Originally Posted by

**SweatingBear** I just want to know how I can solve this "equation"

$\displaystyle 3k + 2 = 5p + 4$

when considering it as a linear Diophantine equation.

Now, the Euclidean algorithm is used for calculating the greatest common factor here. But how is that useful and how is it actually used in equations like these?

So, I would appreciate it if you could show me the procedure of using the Euclidean algorithm in order to find a value for x?

Well, your example is perhaps too simple to illustrate the extended Euclidean algorithm, but here goes.

First I'll rewrite your equation to -5x + 3y = 2.

With the extended Euclidean algorithm we find x and y, such that -5x + 3y = gcd(5,3) = 1.
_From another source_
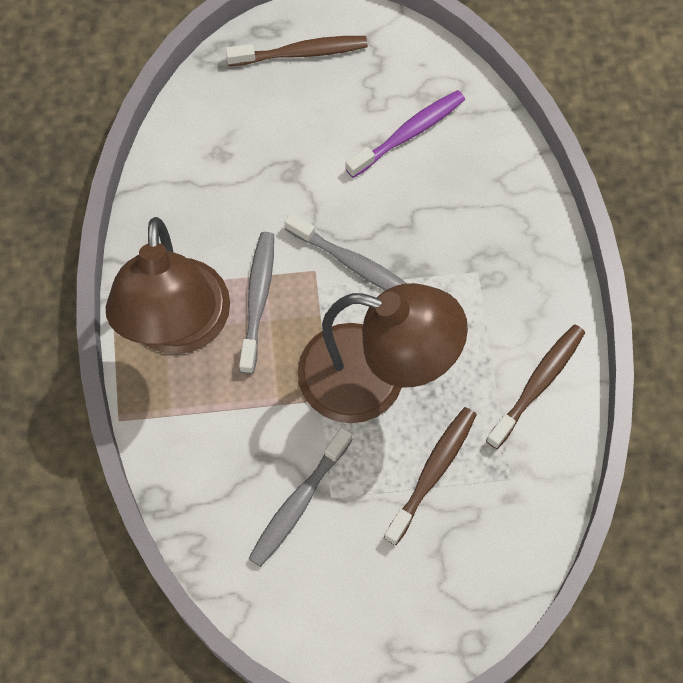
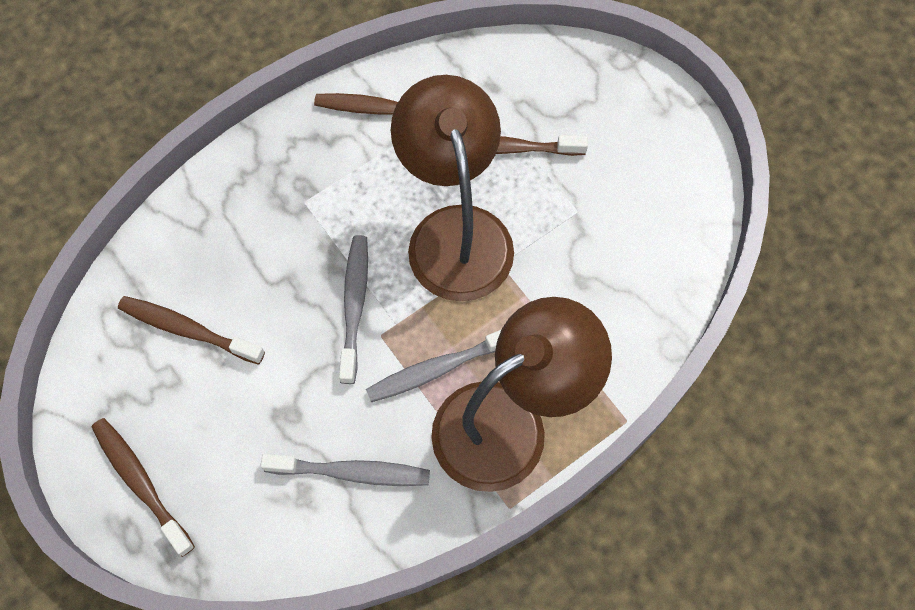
camera: 120 degrees left, 0 degrees up
(298, 503) = (599, 233): grey toothbrush -> grey toothbrush (352, 472)
(409, 133) = (187, 329): purple toothbrush -> brown toothbrush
To this end we iterate through a sequence of $\displaystyle -5x_i + 3y_i = d_i$, ending in $\displaystyle d_i=0$

For the setup we start with $\displaystyle x_1=1, y_1=0, x_2=0, y_2=1$.

Code:

i -5x_i + 3y_i = d_i q_i
1 1 0 -5
2 0 1 3 -2

In each iteration we divide $\displaystyle d_{i-1}$ by $\displaystyle d_i$ to find the quotient $\displaystyle q_i$.

In the first step that gives a quotient of -2.

Then we subtract q_i times the equation from the previous step.

Code:

i -5x_i + 3y_i = d_i q_i
1 1 0 -5
2 0 1 3 -2
3 1 2 1 3
4 0

That is:

$\displaystyle x_{i+1}=x_{i-1} - q_i x_i$

$\displaystyle y_{i+1}=y_{i-1} - q_i y_i$

$\displaystyle d_{i+1}=d_{i-1} - q_i d_i$

This is repeated until we hit zero, which already happened at step 4.

Now we've found in step 3 that:

$\displaystyle -5 \cdot 1 + 3 \cdot 2 = 1$

Multiply the entire equation by 2 to find:

$\displaystyle -5 \cdot 2 + 3 \cdot 4 = 2$

which is the solution you requested.